The survey, which is available on Callan’s website, focused on deployment models, patterns of investment and commitment activities over time, governance and oversight, staffing and resources, and responsibilities for program administration functions.
Other key findings include:
Staffing is a widespread source of frustration: Asset owners face limited dedicated resources and challenges in hiring and retaining experienced staff. Respondents noted that a majority of investment professionals’ time was spent performing back office and administrative tasks. Through a parallel compensation study, we learned that staffing and turnover issues were magnified by a lack of a clear career and compensation progression for private equity staff.

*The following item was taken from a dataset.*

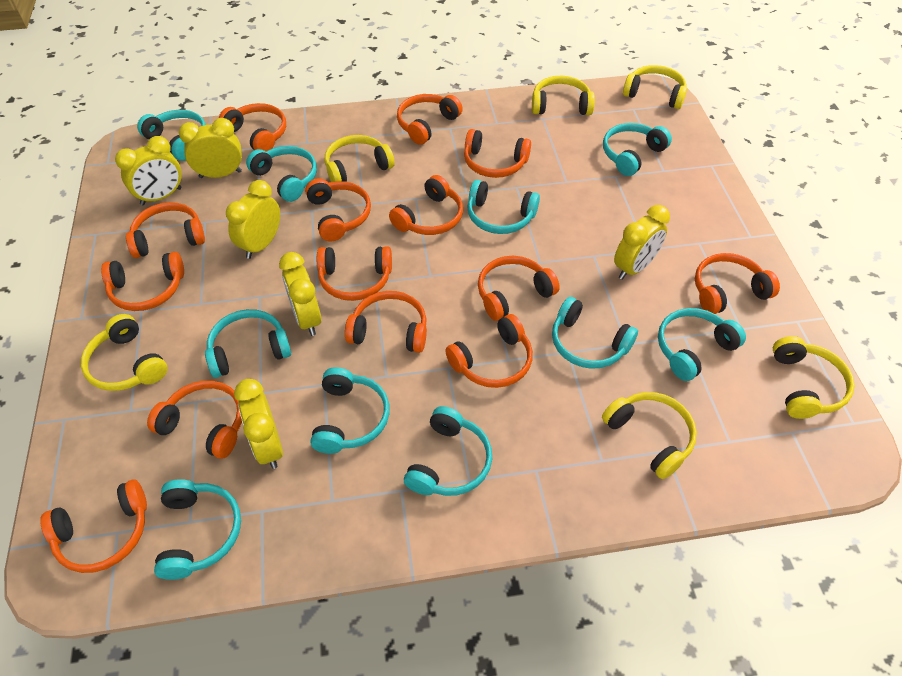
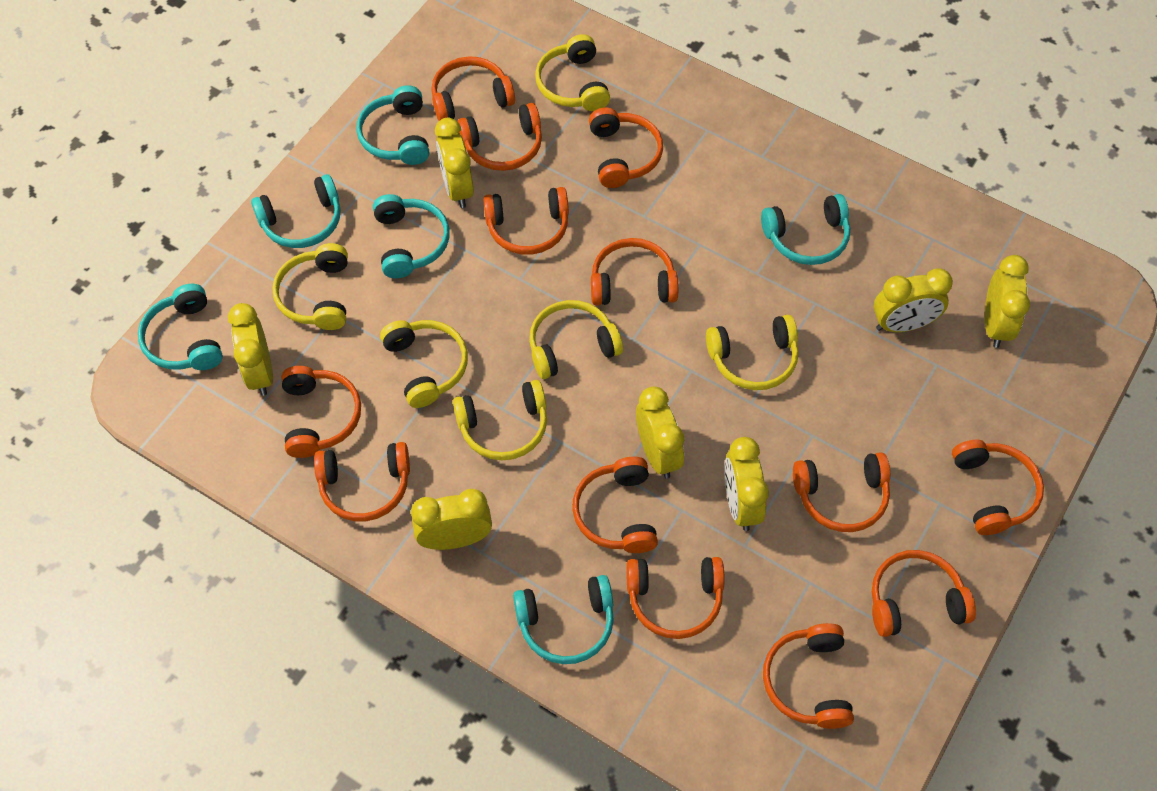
orange headphones: 14 -> 13
turquoise headphones: 10 -> 6
yellow clock: 6 -> 7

Similar investments: Survey respondents’ private equity programs were invested similarly, with a heavy emphasis on buyout investments in a narrow—and increasingly concentrated—universe of general partner sponsors. In 2016, 82% of the private equity commitments reported were “re-ups” with existing general partners, the highest rate across all years analyzed.
Implementation varies: The implementation approach is driven in part by governance and oversight body involvement. Private equity programs administered by internal staff reported wider latitude to make operational, strategic, and implementation decisions, while plans selecting discretionary consultant/fund-of-funds implementation reported a high degree of oversight body involvement across all functions.
Callan publishes a variety of research and data on all types of alternative investments, including the quarterly Private Markets Trends newsletter.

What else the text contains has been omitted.